我们常常用Transwell实验来进行细胞共培养、细胞趋化、细胞迁移、细胞侵袭，相对来说，Transwell的操作简单，而且重复性也比较好，尽管如此，仍然有小伙伴栽在了Transwell上：为什么我的Transwell实验总是失败呢？今天就为大家梳理一下，Transwell实验中一些需要注意的问题，减少失败的几率。

　　Transwell孔径用对了吗？

　　Transwell技术的名称来自于就是一个叫Transwell小室（如下图），可以放在细胞培养板里面。有不同形状，不同大小，不同选择。但无论如何，它的关键部分都是一样的，那就是杯子底层的那张膜。这张膜一般是聚碳酸酯膜，带有微孔，孔径大小有0.1－12.0 µm。根据不同的实验需要，需要选用不同的孔径，共培养、细胞趋化、细胞迁移、细胞侵袭等多种方面的研究，应用的孔径是有区别的。

　　Transwell小室结构示意图

　　(1).细胞共培养：

　　将细胞A种于上室，细胞B种于下室，可以研究细胞B分泌或代谢产生的物质对细胞A的影响。应选择﹤3.0 µm孔径。因为﹤3.0 µm孔径，细胞不会迁徙通过。

　　(2).细胞趋化:

　　①细胞B对细胞A的趋化作用：将细胞A种于上室，细胞B种于下室，可以研究细胞B分泌或代谢产生的物质对细胞A的趋化作用。

　　②趋化因子对细胞的趋化作用：将细胞种于上室，下室加入某种趋化因子，可研究该趋化因子对细胞的趋化作用。

　　应选择5.0、8.0、12.0 µm孔径，上室细胞可穿过膜进入下室，计数进入下室的细胞量可反映下室成分对上室细胞的趋化能力。

　　(3).细胞迁移:

　　上室种细胞，一般是具备迁移能力的肿瘤细胞，下室加入FBS或某些特定的趋化因子，肿瘤细胞会向营养成分高的下室跑。
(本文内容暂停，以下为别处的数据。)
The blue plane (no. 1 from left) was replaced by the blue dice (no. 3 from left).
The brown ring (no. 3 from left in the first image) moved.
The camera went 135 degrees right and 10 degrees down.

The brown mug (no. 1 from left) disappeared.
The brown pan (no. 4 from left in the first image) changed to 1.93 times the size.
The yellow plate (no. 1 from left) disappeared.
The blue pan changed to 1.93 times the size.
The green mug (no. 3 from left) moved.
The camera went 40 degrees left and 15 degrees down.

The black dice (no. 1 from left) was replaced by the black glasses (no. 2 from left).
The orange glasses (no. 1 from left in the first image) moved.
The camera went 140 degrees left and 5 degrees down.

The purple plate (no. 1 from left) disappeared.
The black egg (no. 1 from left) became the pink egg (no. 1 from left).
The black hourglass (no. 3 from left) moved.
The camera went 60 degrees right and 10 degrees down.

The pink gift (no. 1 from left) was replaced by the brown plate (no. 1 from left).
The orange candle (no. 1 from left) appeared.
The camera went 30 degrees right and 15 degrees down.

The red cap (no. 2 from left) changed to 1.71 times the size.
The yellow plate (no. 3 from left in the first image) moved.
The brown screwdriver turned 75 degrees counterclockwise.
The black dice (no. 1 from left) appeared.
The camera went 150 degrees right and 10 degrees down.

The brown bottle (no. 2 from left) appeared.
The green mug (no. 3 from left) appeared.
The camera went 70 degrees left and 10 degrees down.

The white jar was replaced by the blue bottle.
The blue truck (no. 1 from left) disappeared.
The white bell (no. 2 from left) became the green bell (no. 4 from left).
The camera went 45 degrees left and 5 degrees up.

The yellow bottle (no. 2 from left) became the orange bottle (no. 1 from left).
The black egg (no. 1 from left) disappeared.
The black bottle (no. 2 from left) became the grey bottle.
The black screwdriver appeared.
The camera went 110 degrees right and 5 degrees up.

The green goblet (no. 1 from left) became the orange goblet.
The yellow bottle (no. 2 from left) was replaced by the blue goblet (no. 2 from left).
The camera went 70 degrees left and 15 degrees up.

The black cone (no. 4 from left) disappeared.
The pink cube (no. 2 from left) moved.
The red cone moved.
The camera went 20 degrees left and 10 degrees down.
应选择8.0、12.0 µm孔径，计数进入下室的细胞量可反映细胞的迁移能力。

　　(4).细胞侵袭：

　　常用8.0、12.0 µm 孔径，原理和方法与细胞迁移实验类似。

　　容易引起Transwell失败的纰漏问题

　　① 重复使用的问题：

　　Transwell小室按照要求，都是一次性使用的。不过因为价格昂贵，其实洗洗泡泡还是可以重复用的。用完后用胰酶和75%酒精泡，室温凉干。再次使用前用紫外里里外外都照上30 min。就可以啦。

　　② 上层培养液：

　　上层培养液采用无血清培养基，为维持渗透压，需加入0.05%-0.2% BSA。

　　③ 下层培养液：

　　下层培养液采用含5%－10% FBS的培养基，具体浓度根据细胞侵袭力而定，侵袭力弱的细胞可适当提高FBS浓度。

　　④ 细胞培养板：

　　常用的细胞培养板有6孔板、12孔板、24孔板等。细胞培养板没什么特殊要求，普通的细胞培养板就可以。但要注意，细胞培养板应当与购买的Transwell小室相配套。不要一个大一个小，不配套啊。

　　⑤ 细胞计数：

　　那么，细胞迁移到下室了，如何计数和比较呢？用PBS缓冲液洗细胞1-2次,吸尽残余的液体，加入甲醇固定20分钟,弃固定液,加入结晶紫染液,染色10-20分钟,弃染色液,用PBS冲洗干净即可。如下图所示，哪组迁移的多，哪组迁移的少，是不是一目了然了呢？